Para que quede claro: cuando un candidato toma posesión se convierte en un cargo público al servicio de todos. No sólo de los que lo votaron —algo difícil de deducir considerando que el voto es secreto—, sino también de los que depositaron su confianza en otros aspirantes.

De ahí que la lealtad de un político no debe estar con su partido sino para con el conjunto de la ciudadanía. Quien no entiende esto acaba utilizando los recursos públicos para beneficiar a unas siglas o a quines detentan el carné de la formación política.

La obligación del ganador es legislar en favor de todos y la de la oposición la de ayudarle en tal empeño, así como la de velar por la limpieza de su gestión, algo muy alejado de cortarle la hierba bajo los pies.

Tumbar una propuesta de mejora general sólo por nacer del contrario, obviando evaluar su bondad y pertinencia, no es prestar un servicio a la la causa global sino dinamitar la posibilidad de que una sociedad evolucione dentro de un marco plural y positivo.

No deja de sorprender el concepto de de servicio a la nación de la que algunos alardean. Resulta cuando menos confuso esa versión del doctor Jekyll y míster Hyde, o la versión del gemelo bueno Vs gemelo borde, que plantea el PP nada más abandonar la presidencia el Gobierno central. Porque si se partió el pecho para aprobar los Presupuestos Generales del Estado, todo el mundo debe de dar por sentado que lo hizo por el beneficio general y que, por lo tanto, eran buenos. Igual cabe evaluar el pacto con el PNV para aprobarlos, de modo que si la formación azul llegó a un acuerdo con el grupo nacionalista, se debe dilucidar que era un acuerdo oportuno y provechoso para el conjunto del  País. Lo que de verdad cuesta entender es por qué el mismo día en que el partido de la gaviota se descolgó del Ejecutivo, de pronto está dispuesto a enzarzarse en la incongruente paradoja de presentar enmiendas a su propio proyecto económico.

Pero si esta actitud puede ser cuestionable, hay que reconocer que el flamante Presidente está en el limbo, sin dejar claro si la formación de su Gobierno obedece a alguna forma de excentricidad o simple afán de asombrar al respetable. No ya por lo variado de su composición o el incremento de ministerios entre los que destacan alguno que, más que institución, se constituye en incógnita, como es el caso del Ministerio de Transición Ecológica.

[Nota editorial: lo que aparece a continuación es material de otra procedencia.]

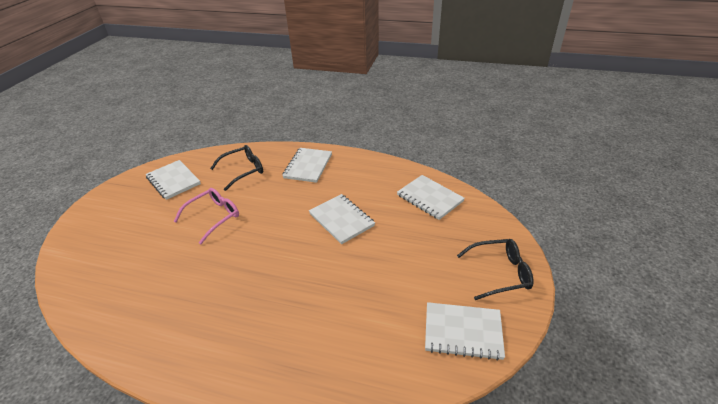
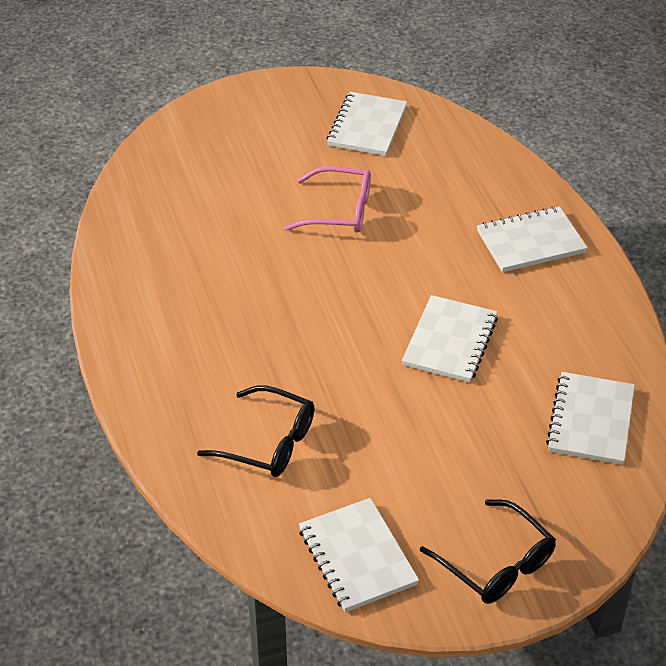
camera: 55 degrees right, 5 degrees up
(243, 171) = (452, 179): black glasses -> black glasses (268, 442)

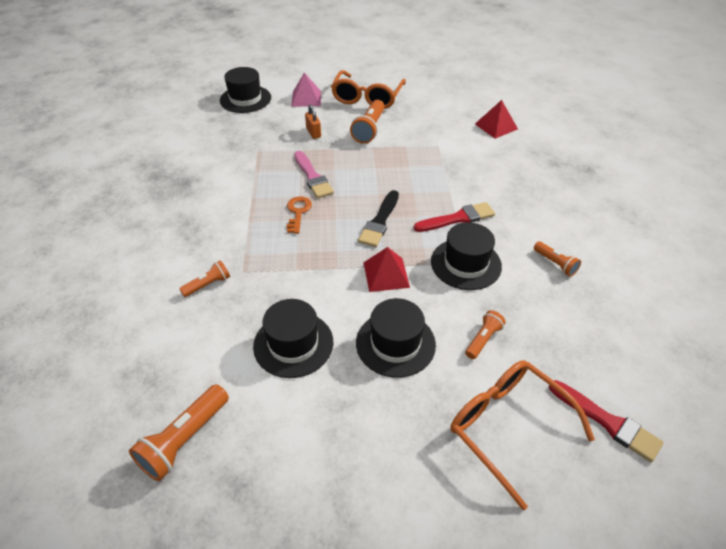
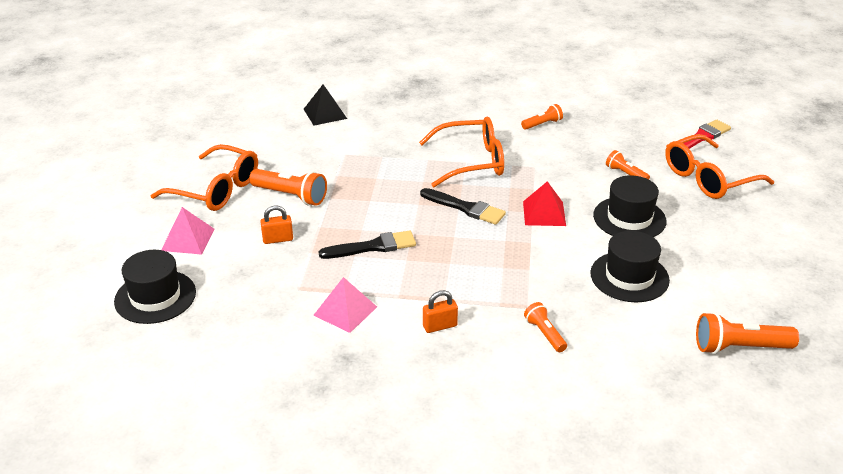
camera: 80 degrees left, 10 degrees down
(184, 440) = (739, 347): orange flashlight -> orange flashlight turned 135 degrees clockwise
(218, 223) = (440, 326): none -> orange padlock
(234, 175) = (345, 311): none -> pink pyramid
(298, 212) = (436, 262): orange key -> none
(312, 177) = (372, 247): pink brush -> black brush
(457, 218) = (472, 161): red brush -> orange glasses
(466, 264) = (536, 167): black hat -> none
(496, 126) = (325, 113): red pyramid -> black pyramid

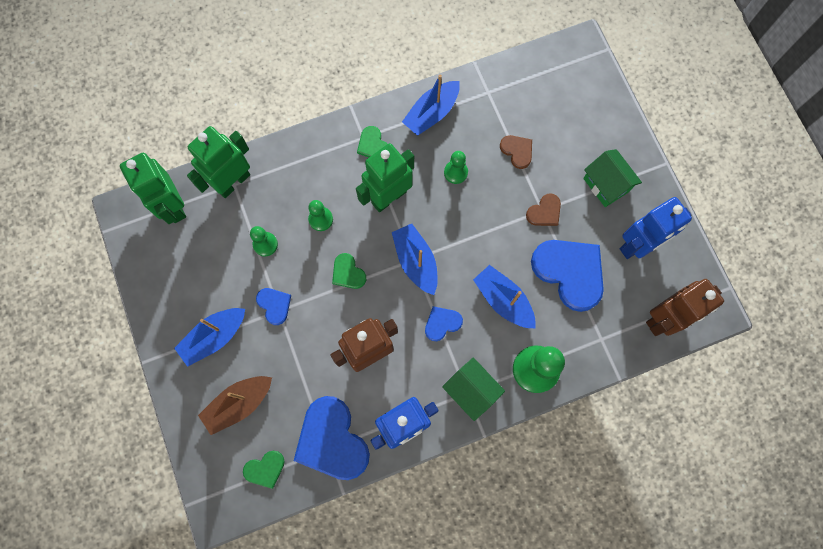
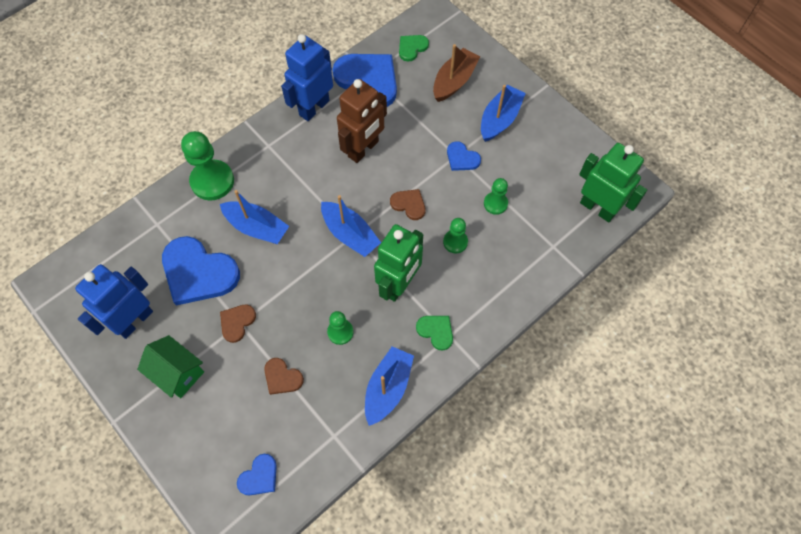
camera: 160 degrees right, 10 degrees down
(233, 182) = (555, 248): green robot -> none
(348, 273) = (409, 204): green heart -> brown heart
(442, 323) = (307, 191): blue heart -> blue heart (259, 477)
(471, 390) = (265, 148): green house -> none
(664, 318) = (99, 261): brown robot -> none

Lo verdaderamente grave de este nuevo Ejecutivo no está en que ya haya quien ya hace apuestas sobre sin es o no un circo, sino si tiene posibilidades objetivas de lograr algo que vaya más allá del gasto de cambiar los membretes de la documentación oficial —que no deja de ser un pasta malgastada—, porque el número de escaños augura un corto futuro.

Ni qué decir ya de la formación morada, que luego de no oler ni de lejos un escaño azul, se hace de cruces con el número de votos que el socialista dispone en La Moncloa, amenazando con arrodillarlo cada vez que busque aprobar algo, aunque apenas sea la subida del precio de la infusión en la cafetería del Congreso.  De los demás, muchos o pocos, más bien pocos pero de voto tan disputado con el del señor don Cayo, no cabe duda que cada cual anda a lo suyo.

Llegados a este punto cuesta diferenciar el ejercicio responsable del revanchismo, porque el en fondo no subyace tanto la cuestión del “no es no”, como que si con 137 escaños el PP no pudo ir más allá, a dónde pretende llegar Sánchez con 85.